Hacker News new | ask | show | jobs
by inglesp 4661 days ago
Note that since this article was written (2004) CPython performs an in-place optimisation for assignments of the form

    s1 += s2
There are details at point six of http://docs.python.org/2/library/stdtypes.html#sequence-type..., where it also says that str.join() is preferable.
2 comments

OK, so for fun I did a ran this on my machine (MacBook Pro, 2.53GHz, 10.8.4, 8GB ram, Python 2.7.2 shipped by Apple). I had to emulate the old timing module using code from [1].

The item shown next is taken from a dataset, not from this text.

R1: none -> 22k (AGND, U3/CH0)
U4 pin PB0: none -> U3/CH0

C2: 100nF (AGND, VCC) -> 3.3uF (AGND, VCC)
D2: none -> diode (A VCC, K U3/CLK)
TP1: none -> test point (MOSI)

    Method 1: 0.115 seconds
    Method 2: I gave up after >120s
    Method 3: 0.265
    Method 4: 0.160
    Method 5: 0.220
    Method 6: 0.098
I ran each one a few times to make sure the times were roughly correct. Method 6 is still the fastest, but the naive method one is really close. it obviously got optimized. Actually, they're all pretty close with the obvious (and hideous) outlier of using MutableString.

EDIT:

I just remembered I have an old version of PyPy (1.8) on my Mac. Thought I'd give that a try.

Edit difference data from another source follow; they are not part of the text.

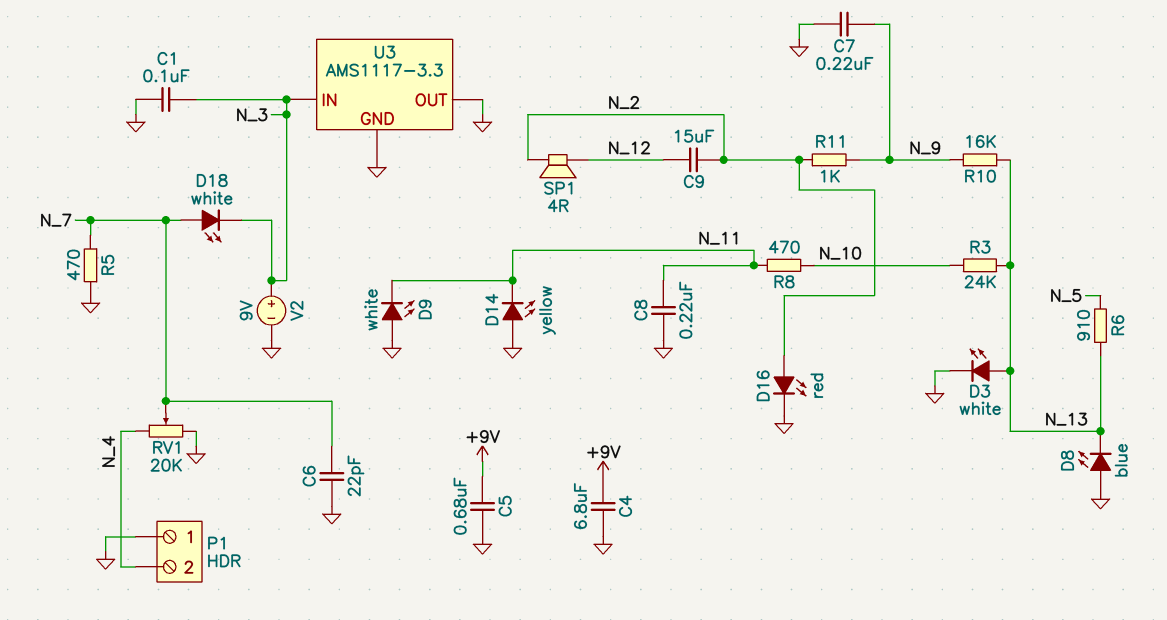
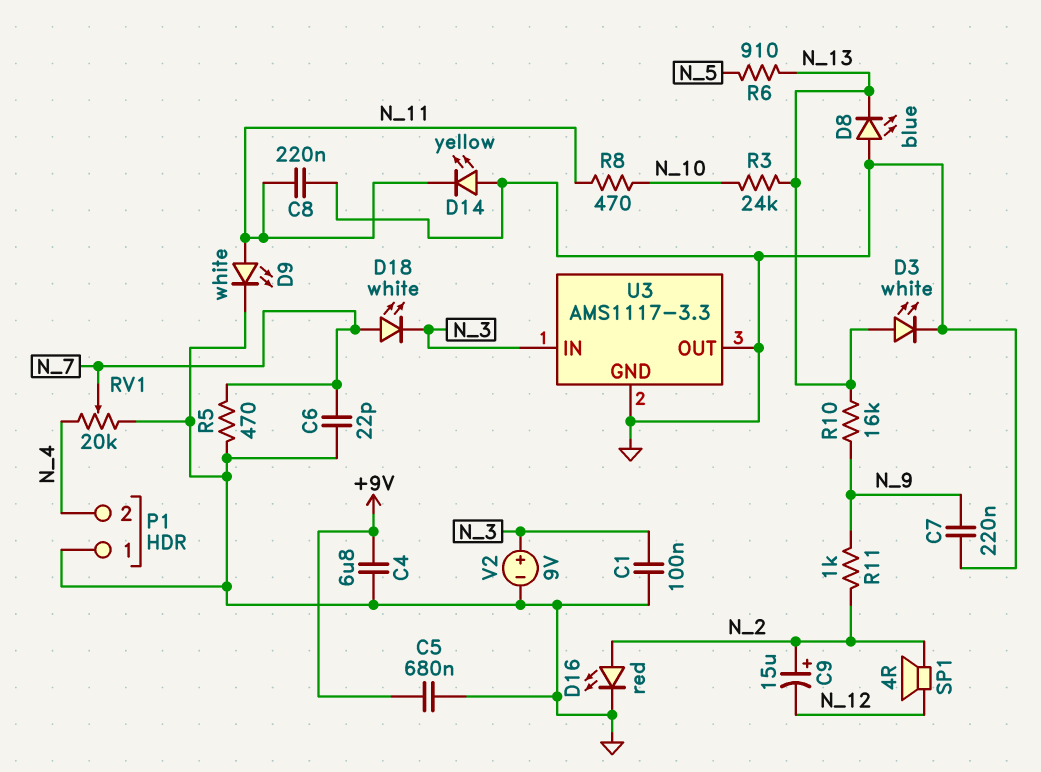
C9: 15uF (N_2, N_12) -> 15uF (plus N_2, minus N_12)
D9: LED white (A GND, K N_11) -> LED white (A N_11, K GND)

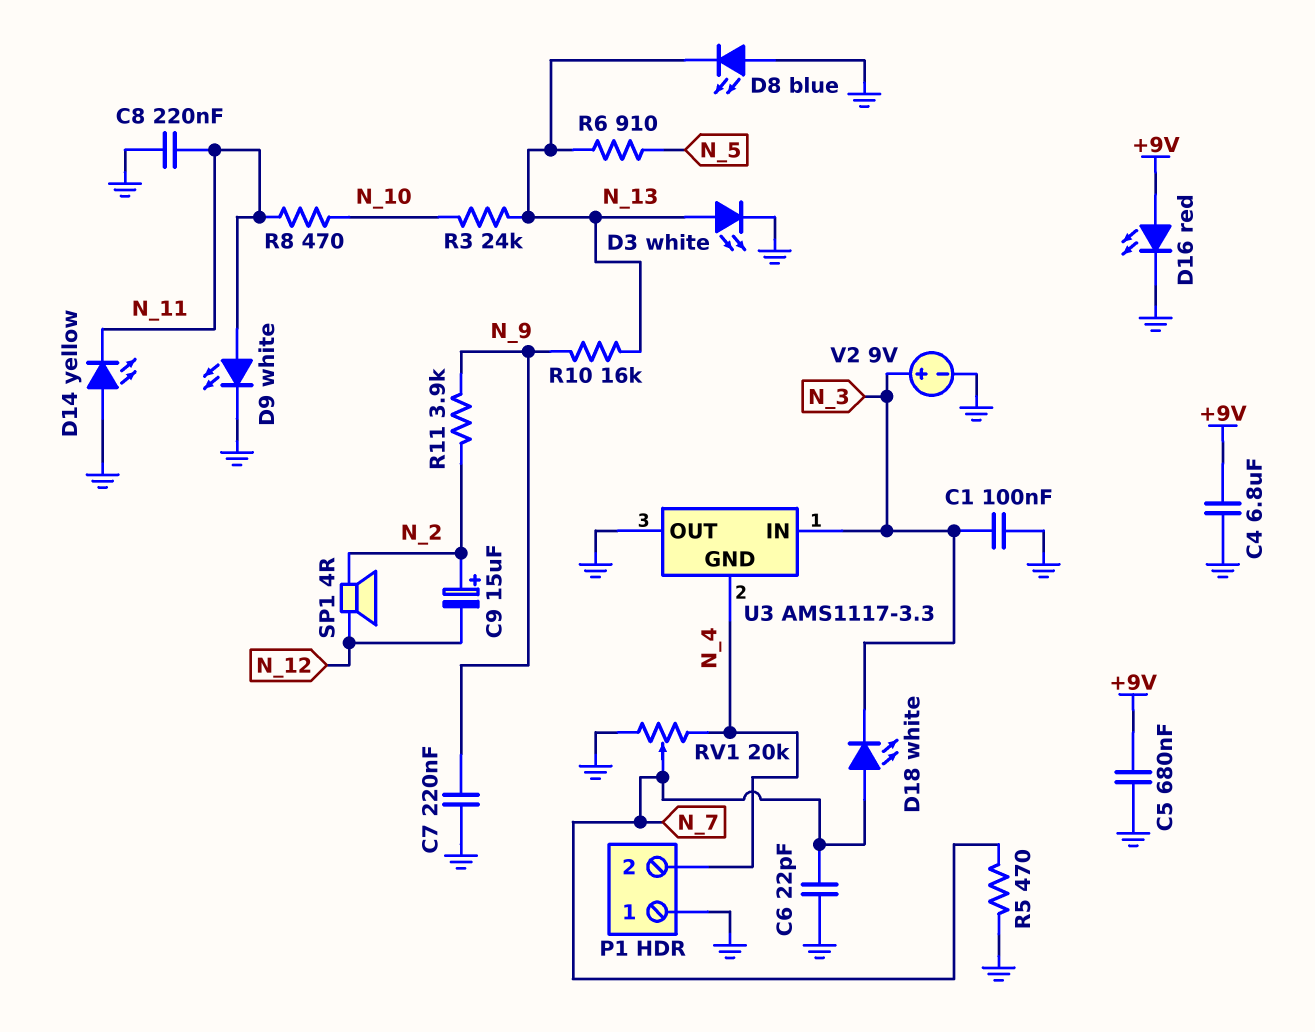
D16: LED red (A N_2, K GND) -> LED red (A +9V, K GND)
R11: 1k (N_2, N_9) -> 3.9k (N_2, N_9)
U3 pin GND: GND -> N_4

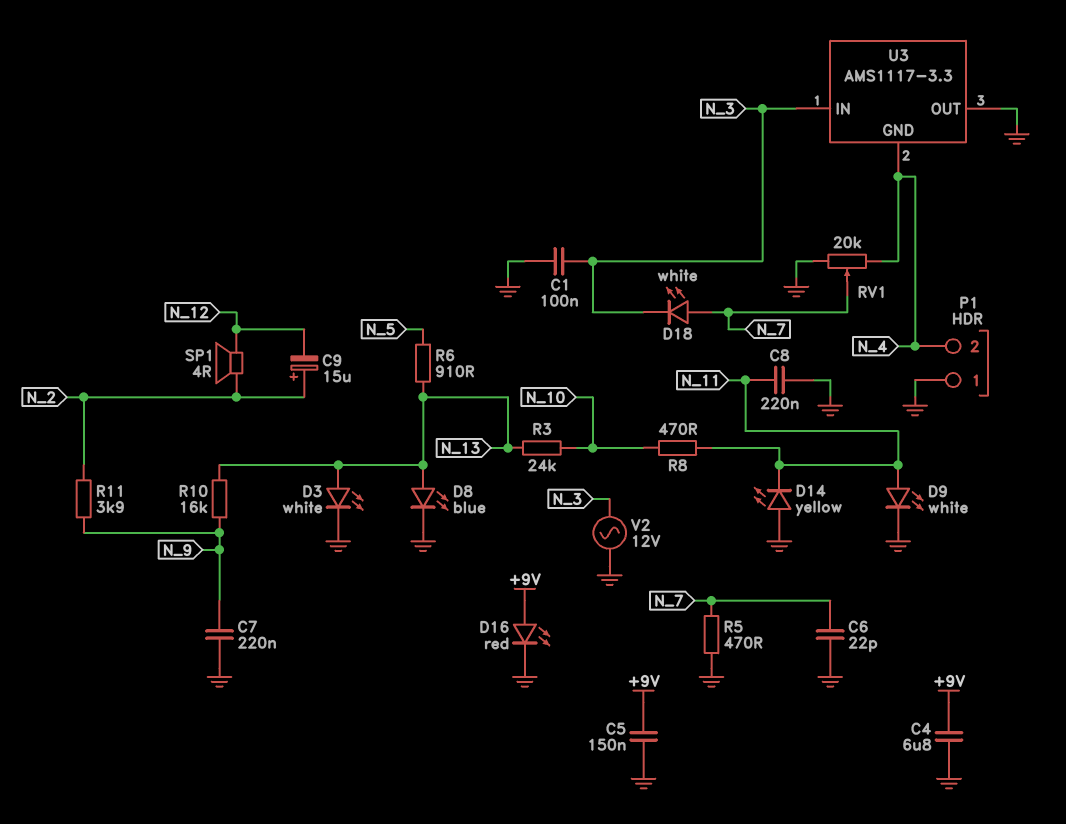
C5: 680nF (+9V, GND) -> 150nF (+9V, GND)
D8: LED blue (A GND, K N_13) -> LED blue (A N_13, K GND)
V2: 9V (plus N_3, minus GND) -> AC 12V (GND, N_3)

    Method 1: I gave up after >120s
    Method 2: I gave up after >120s
    Method 3: 0.090 seconds
    Method 4: 0.102
    Method 5: 0.430
    Method 6: 0.102
Method one is a problem again, and method 5 (the pseudo file) is noticeably slower. Otherwise the results aren't too far off.

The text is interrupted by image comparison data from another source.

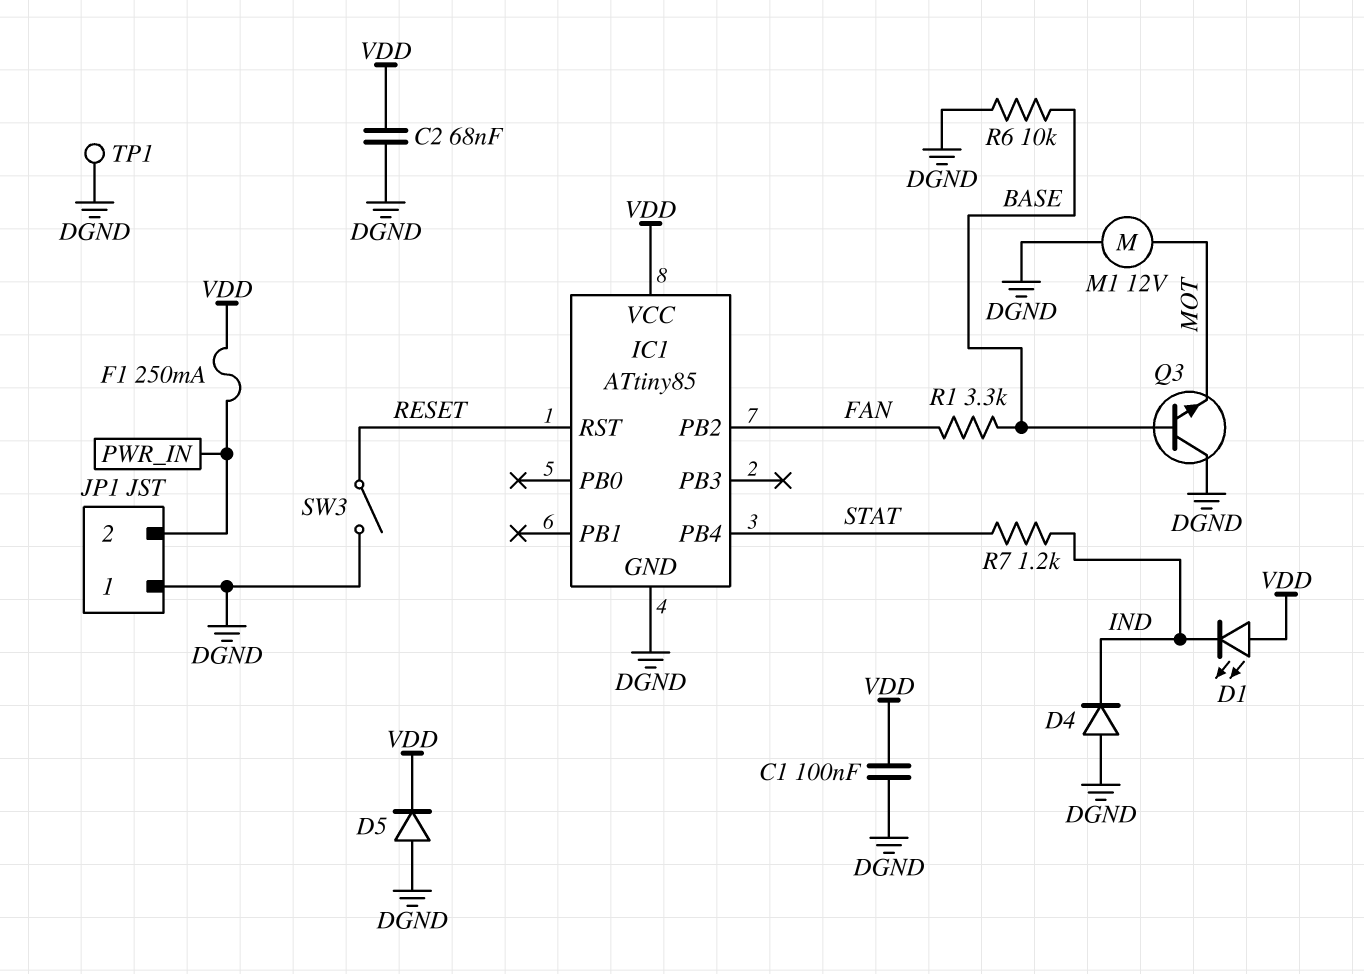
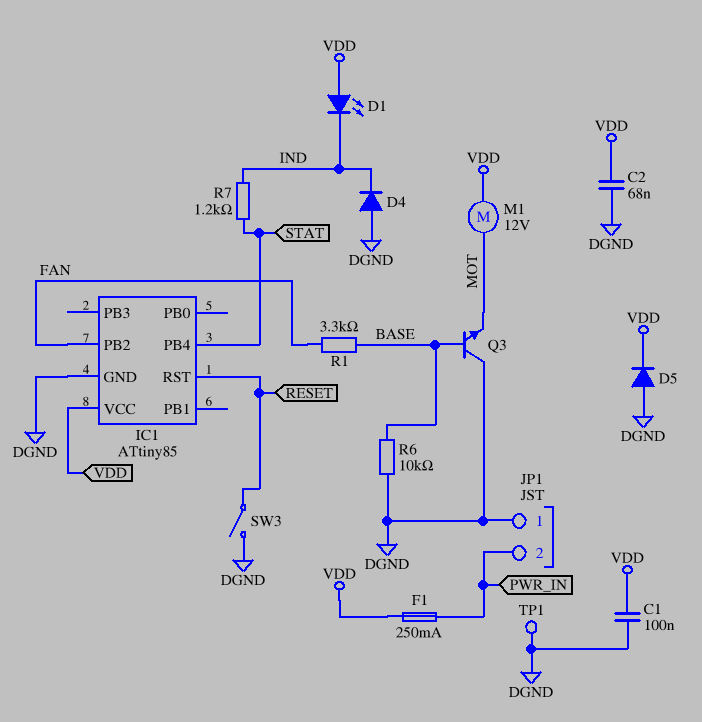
M1: motor 12V (DGND, MOT) -> motor 12V (MOT, VDD)

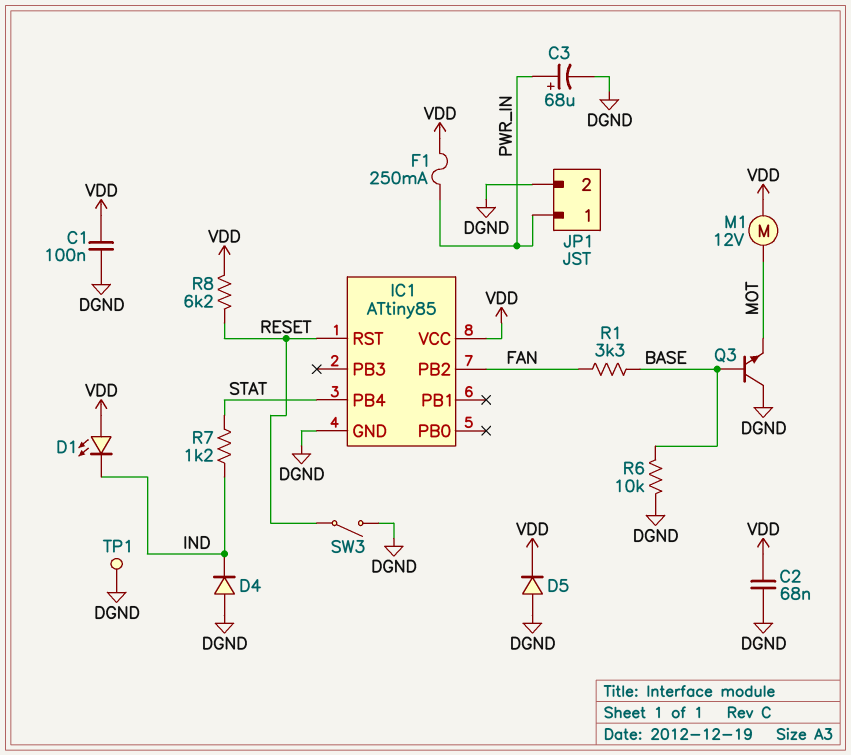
C3: none -> 68uF (plus PWR_IN, minus DGND)
JP1 pin 1: DGND -> PWR_IN
JP1 pin 2: PWR_IN -> DGND
R8: none -> 6.2k (RESET, VDD)

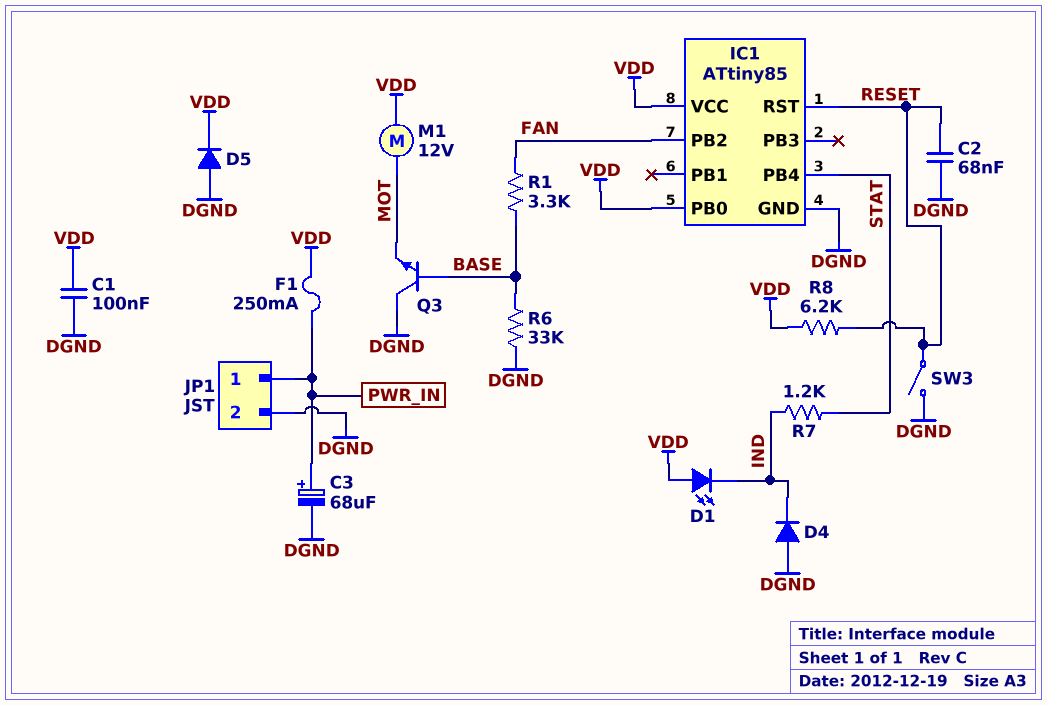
C2: 68nF (DGND, VDD) -> 68nF (DGND, RESET)
IC1 pin PB0: none -> VDD
R6: 10k (BASE, DGND) -> 33k (BASE, DGND)
TP1: test point (DGND) -> none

[1] http://effbot.org/librarybook/timing.htm

Similar relative results, except that method 1 is always the fastest and even better than method 6. Ran loop count with large numbers (10 million & 30 million) to reduce measurement noise. Profiling was with cProfile on Core i3 2.53Ghz, 6 GB ram, Python 2.7.3 on Ubuntu 12.04

for 10M loop count, method 1 -> 1.599 s, method 6 -> 1.91 s

for 30M loop count,method 1 -> 4.967 s, method 6 -> 5.871 s

Summary: The KISS s1 += s2 always wins

Does PyPy have the same heuristic? If not, I wouldn't recommend relying on it.
If not, I would recommend submitting a bug to PyPy.
No it doesn't, and that heuristic isn't possible. It's based on looking at the reference counting and mutating an immutable object. It's pretty awful.
If GP is referring to CPython patch #980695, it appears to be available in PyPy, but requires an additional flag.

"We have it, just not enabled by default. --objspace-with-strbuf I think" [1]

[1] https://mail.python.org/pipermail/python-dev/2013-February/1...